Esta voluntaria imposibilidad de reconstruir estéticamente el mundo no debería verse tan sólo como una tara del espíritu racionalista del protestantismo. Si analizamos la historia de la dogmática protestante, comprenderemos esta omisión conciente a cualquier intento de pactar políticamente con el reino de este mundo, ya sea el reino de lo estético, el de la historia, o el de las instituciones.
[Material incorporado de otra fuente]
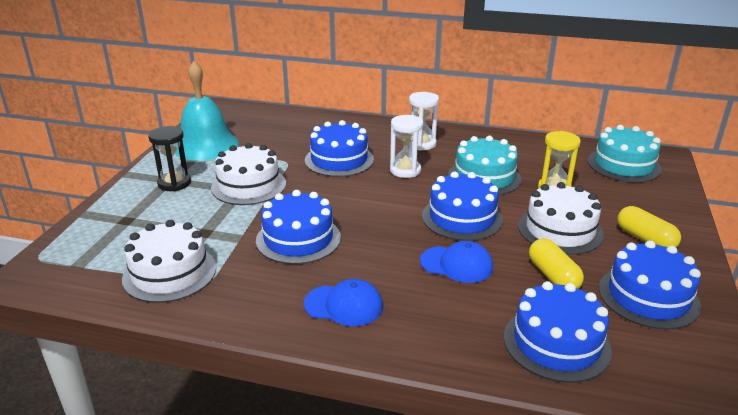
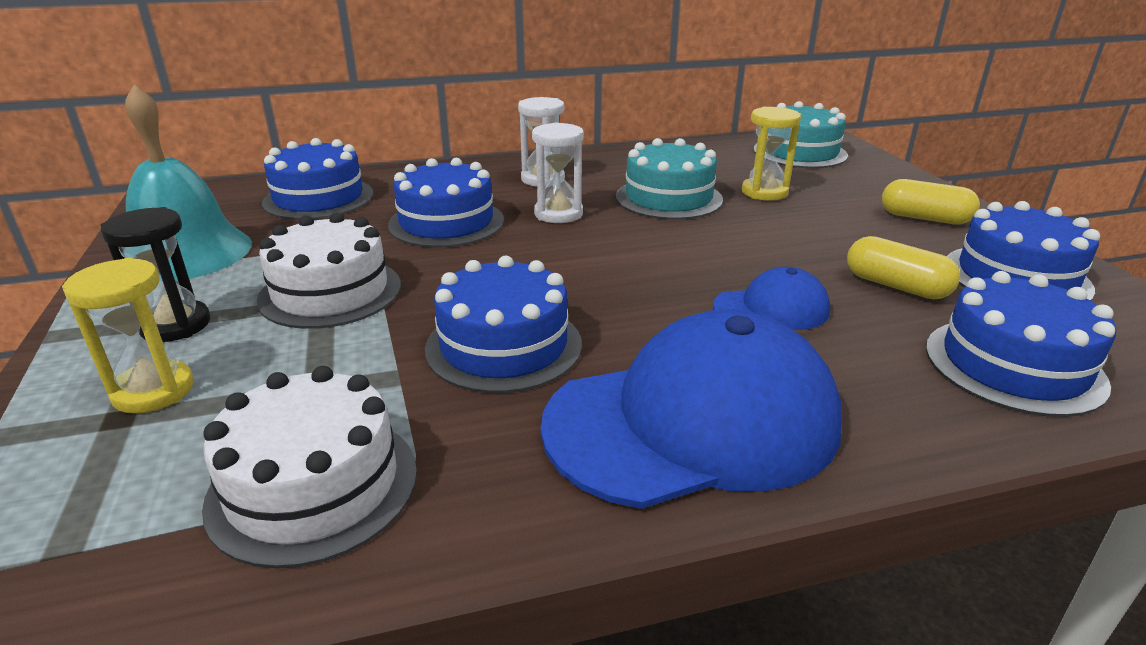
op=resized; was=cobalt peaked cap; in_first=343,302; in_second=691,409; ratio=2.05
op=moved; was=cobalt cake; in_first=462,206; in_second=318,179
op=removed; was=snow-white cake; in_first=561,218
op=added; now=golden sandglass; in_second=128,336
El pietismo protestante y el puritanismo calvinista- causal del espíritu capitalista, según Weber- fueron los encargados de colocar un muro entre la realidad pública e institucional del catolicismo romano y la experiencia interior de la iglesia evangélica, intentando abolir todo afán de  institucionalización eclesiástica[9]. Este afán por no contaminar de secularidad a la teología evangélica provocó que hasta el día de hoy sigamos buscando algún vestigio de arte protestante. Condenada toda obra humana bajo el estrado de la vanidad, ningún hacer del hombre, ni siquiera el arte religioso y sacro, es digno de interés alguno. La incapacidad de operar en el ámbito secular, como sí lo hicieron los católicos, ha traído aparejada esta aporía evangélica: no ser del mundo, ni involucrarse en ninguna de las esferas de lo humano, y sin embargo, tener que seguir viviendo en el mundo. Sólo la Biblia, el estudio de la Biblia, la composición de cánticos dominicales, el estudio de los comentarios bíblicos de los reformadores, y el libre ejercicio de la teología. Este sencillo cronograma de actividades de la iglesia evangélica bien podría abarcar toda su historia, desde su génesis hasta la actualidad.

V
Si hasta ahora hemos mencionado “críticamente” el espíritu anti estético del protestantismo, debemos finalizar hablando del verdadero “dominio” de la iglesia reformada: la teología. Por ningún otro aporte a la historia del espíritu occidental será recordado el protestantismo, salvo por su teología, su esfera autónoma. Basta imaginarnos el estado decadente en que se encontraba la teología medieval con el dogma aristotélico tomista, y el catastrófico aparato de la escolástica, para recordar, una vez más, cuál fue la misión “creativa” de los reformadores: cristologizar la teología, y devolverla a su único examen: la Sagrada Escritura. La tarea de los reformadores consistió en limpiar las pústulas y los sobrantes con que se había mal formado la teología escolástica, utilizando sus mismos anticuerpos: el seudo Dionisio, Maister Eckhart y Johannes Tauler.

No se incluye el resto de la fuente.